O desapreço, a falta de afeto do Imperador pela pacata, exemplar, dedicada e sofrida princesa Leopoldina, foi decisivo para nas dificuldades que ele teve para encontrar na Europa uma nova consorte, pois a sua péssima reputação cruzou o oceano, e as princesas no velho continente fugiram apavoradas só em se imaginarem reviver na própria carne o calvário de Leopoldina, triste e desprezada pelo homem a quem dedicou a sua vida e a quem o poder apenas estimulou a ser cruel e, às vezes, desumano, daí fazer por merecer a fama de sultão sul-americano, assassino da própria esposa, que transformou a corte brasileira em um bordel de luxo.

As pessoas embriagadas com o poder absoluto – que nem precisa ser tão absoluto assim, como anotei acima – sequer têm ouvidos pra ouvir conselhos dos que lhes prezam, mesmo porque os acólitos,  os que estão em volta do poderoso, às vezes só mesmo por interesse e por conveniência – como o Chalaça, o Sancho Pança de D. Pedro I -,  só costumam dizer aquilo que a eles convém, sendo, nesse cenário, uma louvável exceção posições como a de José Bonifácio que, certa feita, quando do seu retorno à corte, tempos depois de ter se afastado em face das posições intempestivas do imperador, recusou os cargos que este lhe ofereceu, dizendo que não almejava nenhum deles, pois o que desejava mesmo era servir de advogado do diabo, sem posição e sem remuneração, pretendendo, nessa condição, “ser livre para falar da maneira mais franca possível, e se me permitir mostrar os erros e falhas que vier a cometer, porque isso é de interesse de vossa majestade, de seus filhos e de todos nós.(Javier Moro, ob. cit. iBooks).
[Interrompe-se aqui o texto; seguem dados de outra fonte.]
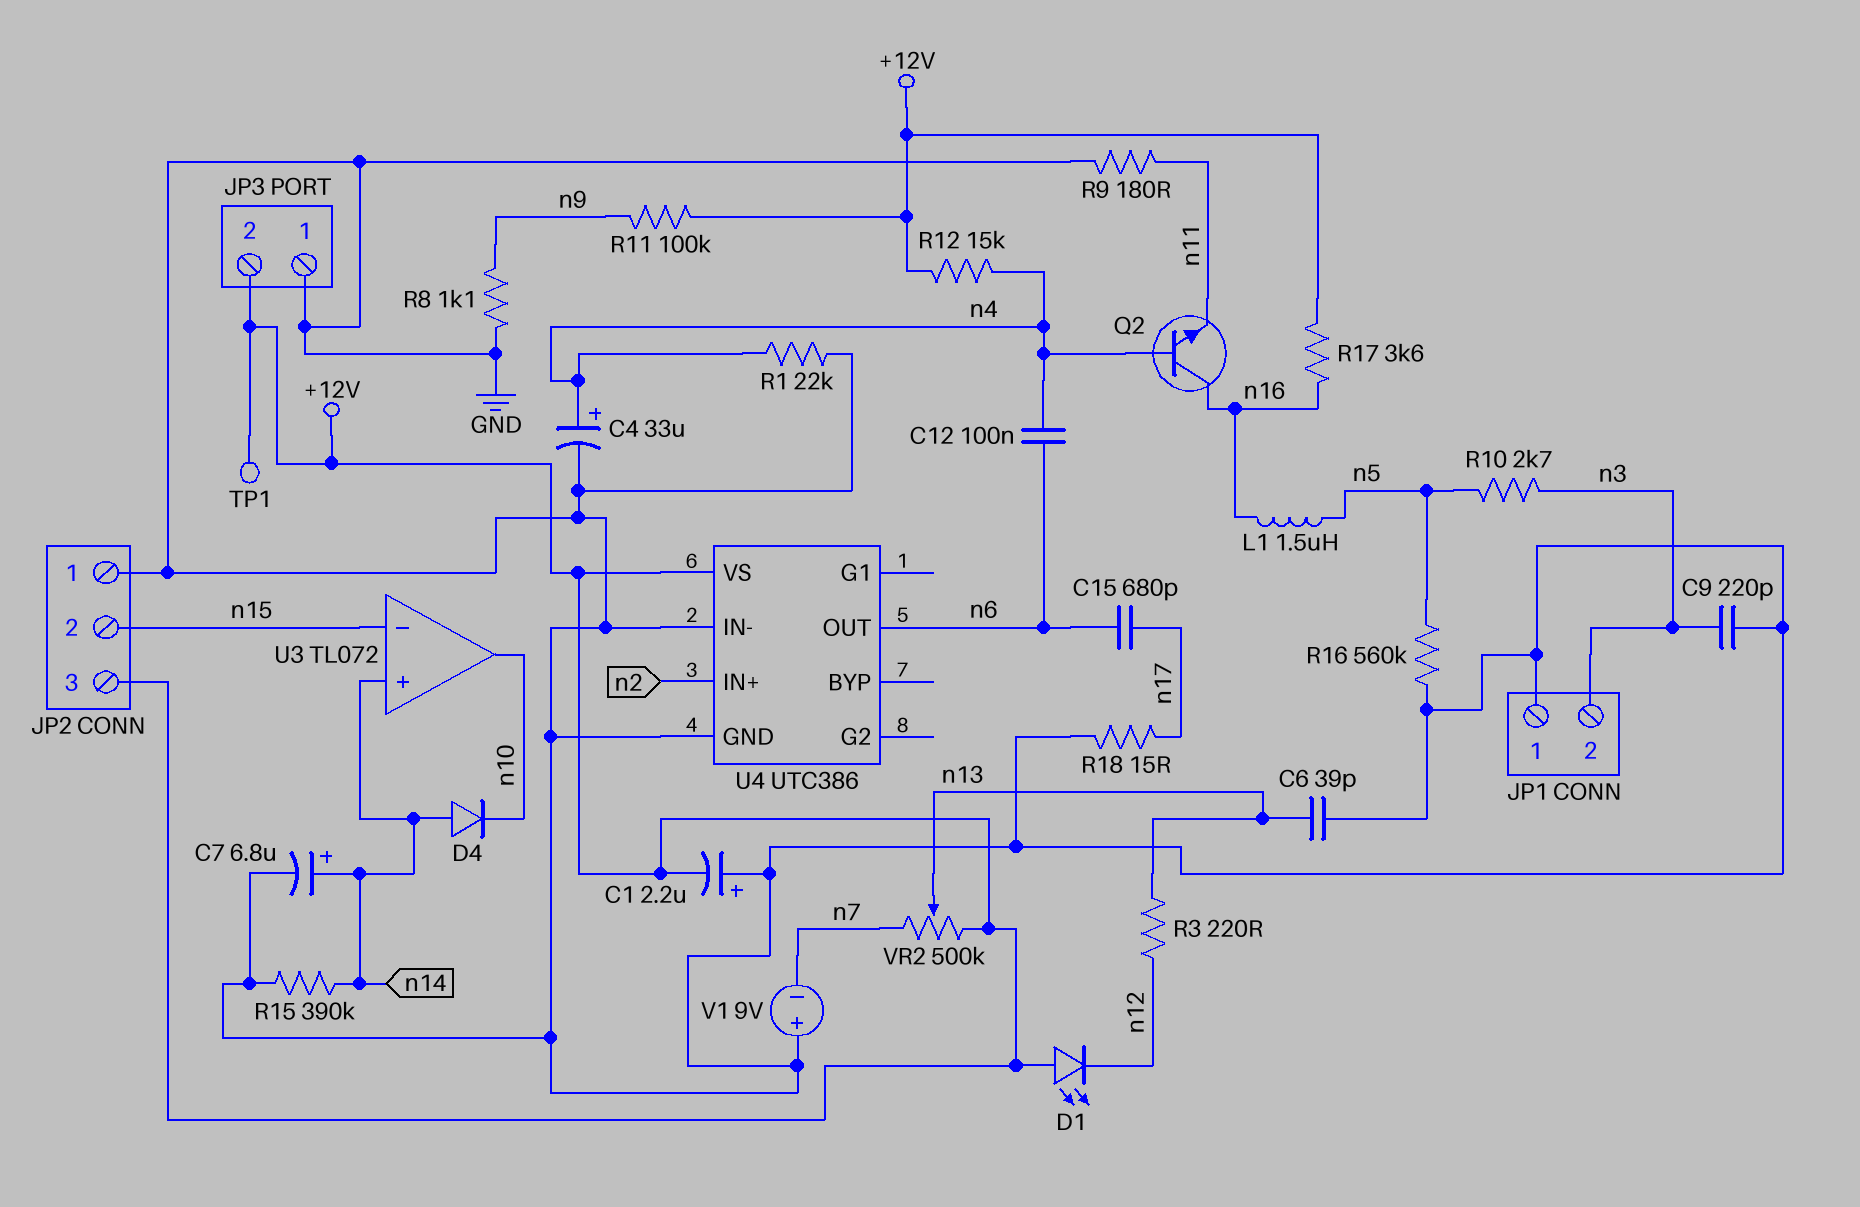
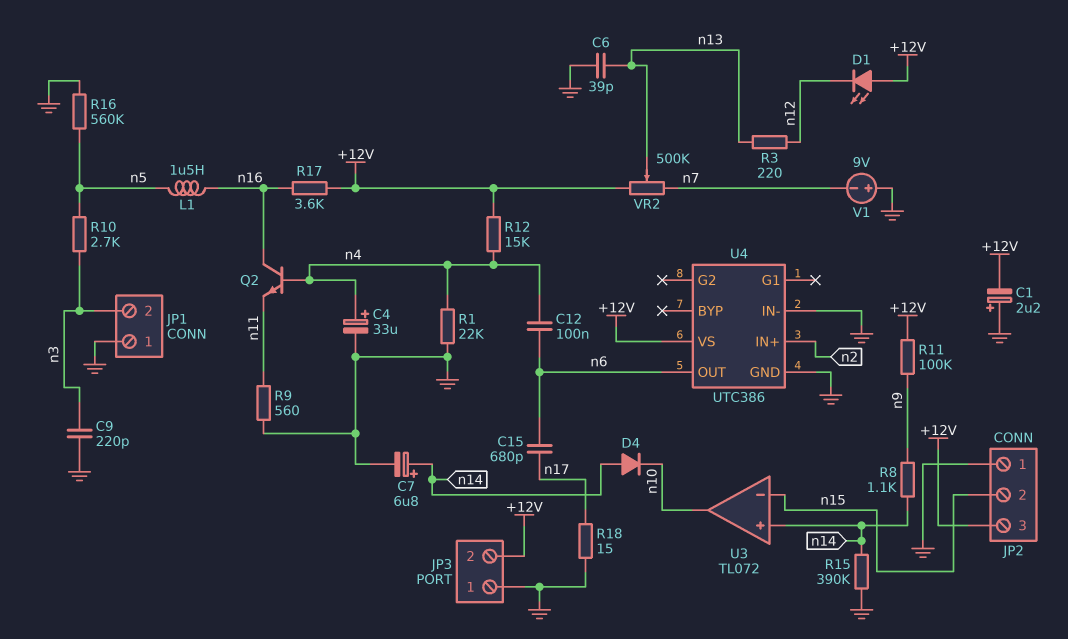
R8: 1.1k (GND, n9) -> 1.1k (n9, n14)
R9: 180 (GND, n11) -> 560 (GND, n11)
TP1: test point (+12V) -> none

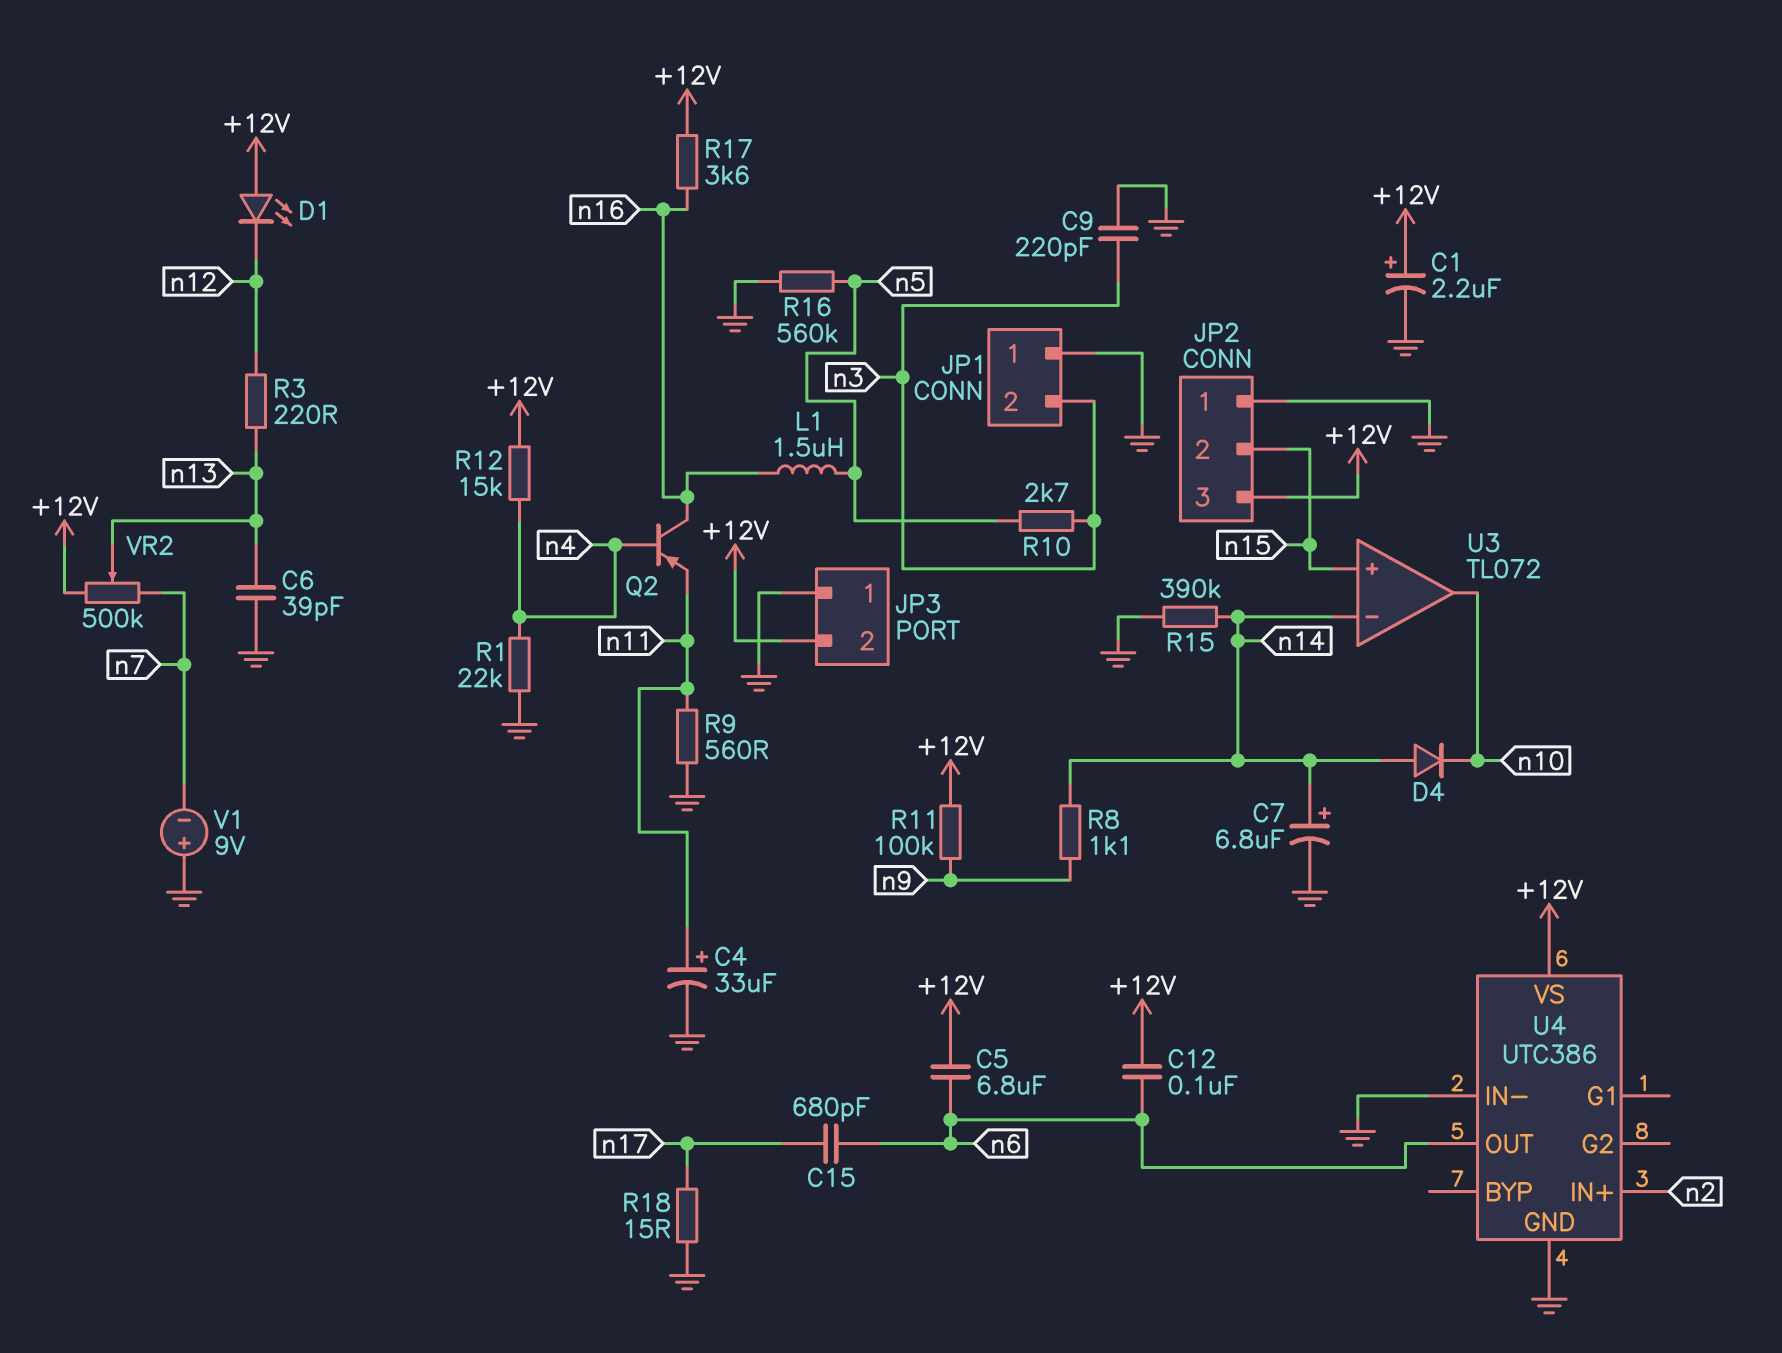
C1: 2.2uF (plus GND, minus +12V) -> 2.2uF (plus +12V, minus GND)
C4: 33uF (plus n4, minus GND) -> 33uF (plus n11, minus GND)
C5: none -> 6.8uF (+12V, n6)
C12: 100nF (n4, n6) -> 100nF (+12V, n6)
Q2: NPN (B n4, C n16, E n11) -> PNP (B n4, C n16, E n11)
U3 pin in+: n14 -> n15
U3 pin in-: n15 -> n14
Para encerrar, devo dizer, convicto, que não permito que o poder interfira no afeto das pessoas que amo. Por isso, nada em mim mudou. Posso ser, sim, arrogante e prepotente como muitos pregam, por maldade ou com razão. Contudo, sou rigorosamente o mesmo de sempre. Frequento os mesmos lugares. Os amigos são os mesmos. A rotina é a mesma. As tertúlias continuam restritas à família e aos poucos, sinceros e leais amigos.

Decerto que o meu afeto e o meu carinho pelas pessoas que amo permanecem inalterados. Mas sei que não é o que ocorre com os que se embriagam com o poder, ainda que apenas uma fatia dele, pois esses costumam pensar que são muito mais do que efetivamente são. Por isso, são mais do que comuns, nos ambientes em que se sublima o poder, as disputas familiares, as desavenças entre parentes e amigos, as quais terminam por corromper os próprios afetos. Daí porque, em campo antípoda, tenho dito que, entre o poder e os meus afetos, não hesito em optar por estes.